Nell’occasione baldoria e abbracci per tutti, paesani e forestieri. Ma non è stato sempre così. Fino agli anni ’50, infatti, in montagna si viveva di un’agricoltura sempre più povera man mano che si saliva verso i crinali e i prodotti della terra dovevano essere difesi dalle possibili scorrerie di appartenenti ad altre parrocchie. Di conseguenza, motteggi (e scazzottature) a veglie e feste. La memoria orale ne ha tramandati più d’uno.
Qualche esempio. A Qualto, borgo medievale che vanta su un architrave lo stemma dei Della Rovere, la sagra si festeggia il 15 agosto, per l’Assunta, e ci si andava e ci si va. Ma ecco cosa si diceva dei qualtarotti:
Qualtaròt a sé a sé
ien al diével sotta ai pé…
Qualtarotti a sei a sei
hanno il diavolo sotto i piedi…
La filastrocca continuava irridente, ma ne riportiamo solo due versi per brevità.

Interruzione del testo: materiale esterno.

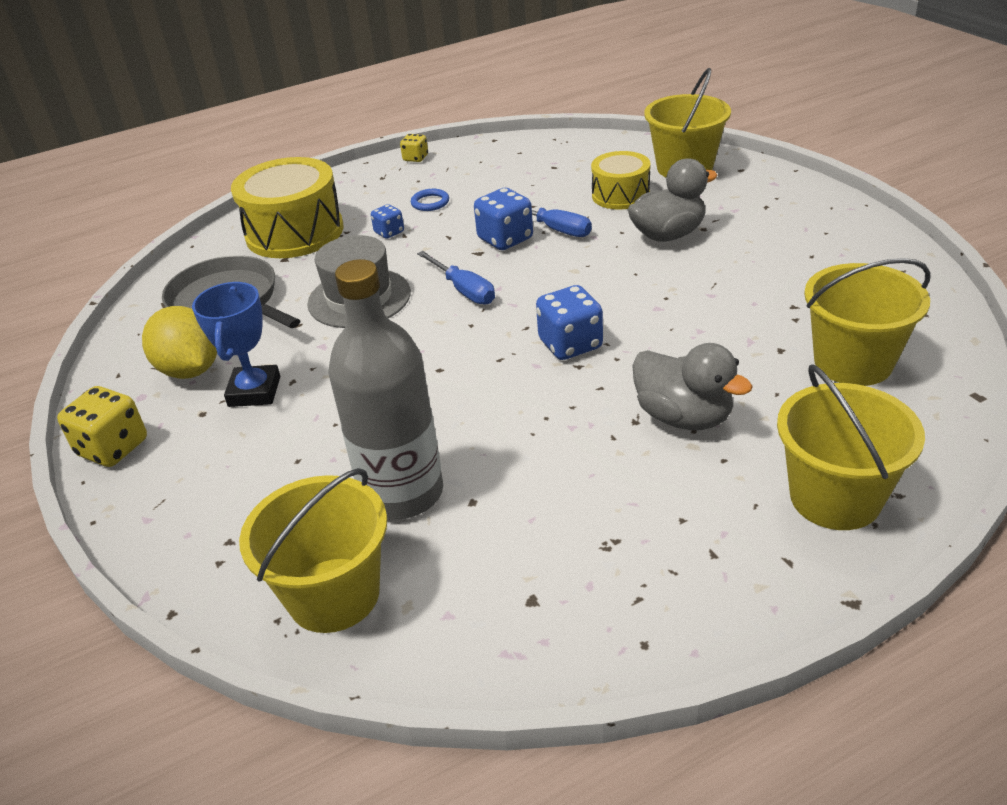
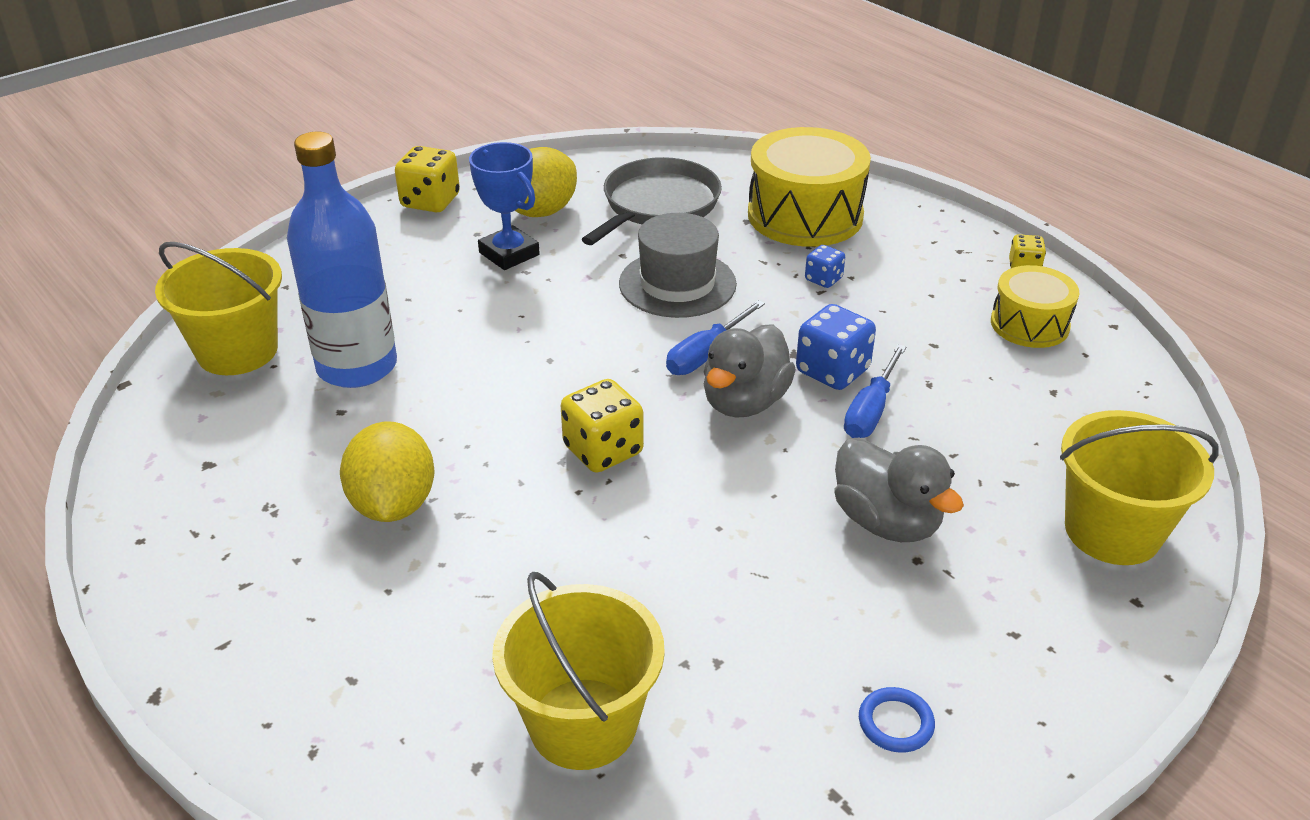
camera: 75 degrees right, 0 degrees up
(254, 391) = (509, 254): blue trophy -> blue trophy turned 60 degrees clockwise
(402, 493) = (357, 366): grey bottle -> blue bottle
(430, 202) = (907, 298): blue ring -> blue ring (895, 723)
(570, 344) = (603, 450): blue dice -> yellow dice
(617, 460) = (393, 505): none -> yellow lemon
(620, 195) = (990, 465): yellow drum -> yellow drum (1029, 324)
(683, 417) = (465, 554): grey duck -> grey duck (744, 402)
(835, 497) = (314, 689): yellow bucket -> none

I qualtarotti, comunque, erano uniti come un pugno chiuso e uscivano insieme dal borgo pronti a tutto. A Montefredente, fra il Sambro e il Setta, si festeggia ancora San Giorgio, nonostante non sia più nel calendario, e anche là si va a baldoriare, che pure il detto recitava:
Munferdént
bona tera cativa zént
Montefredente
buona terra cattiva gente.
Fra le righe s’avverte l’invidia di boscaioli e pastori per i fertili poderi volti al sole dei contadini del posto. I quali rispondevano con un distico messo in bocca a un povero che mendicava: Ho girato tutto Lagaro, Ripoli, Santa Cristina, non ho trovato un’oncia di farina. Famosa e frequentatissima, oltre che aggiornata, la féra di sdaz/ la fiera dei setacci che ancora si svolge in settembre a Sasso Marconi. Ma il detto su Sasso era maligno:
al Sâs
strecca al cul e slonga al pas
il Sasso
stringi il sedere e allunga il passo.
Sasso sorge alla confluenza del Setta col Reno, luogo di passaggio obbligato dove ancora a fine ’800 s’appostavano, così si racconta, i briganti all’agguato dei viaggiatori. Altro borgo da cui guardarsi era Ca’ del Moro, nell’alto Savena:
Chi pasa Ca’ de Mòr
senza c’a s’inzèmpla
e pól andér a drét
fin in Frènza
Chi passa Ca’ del Moro
senza che s’inciampi
può andare diritto
fino in Francia.
A Monghidoro, più conosciuto allora come Scargalésen / Scaricalasino, si tenevano (e si tengono) le due fiere più importanti delle valli del Savena e dell’Idice, per San Pietro il 29 giugno e San Michele il 29 settembre. Vi convenivano montanari d’ogni parte e si sentiva dire di tutto. Ad esempio: quii ed la tera sénta/ quelli della terra santa, per spregiare la pietà bigotta degli abitanti di Campeggio, dove un nuovo santuario richiamava torme di pellegrini. O anche: quii ed la fòia tonda / quelli della foglia tonda, vale a dire coloro che vivono dove cresce il faggio dalla foglia rotonda, lontani cioè da strade e città e quindi rozzi e selvatici (come chi scrive, che se ne fa vanto).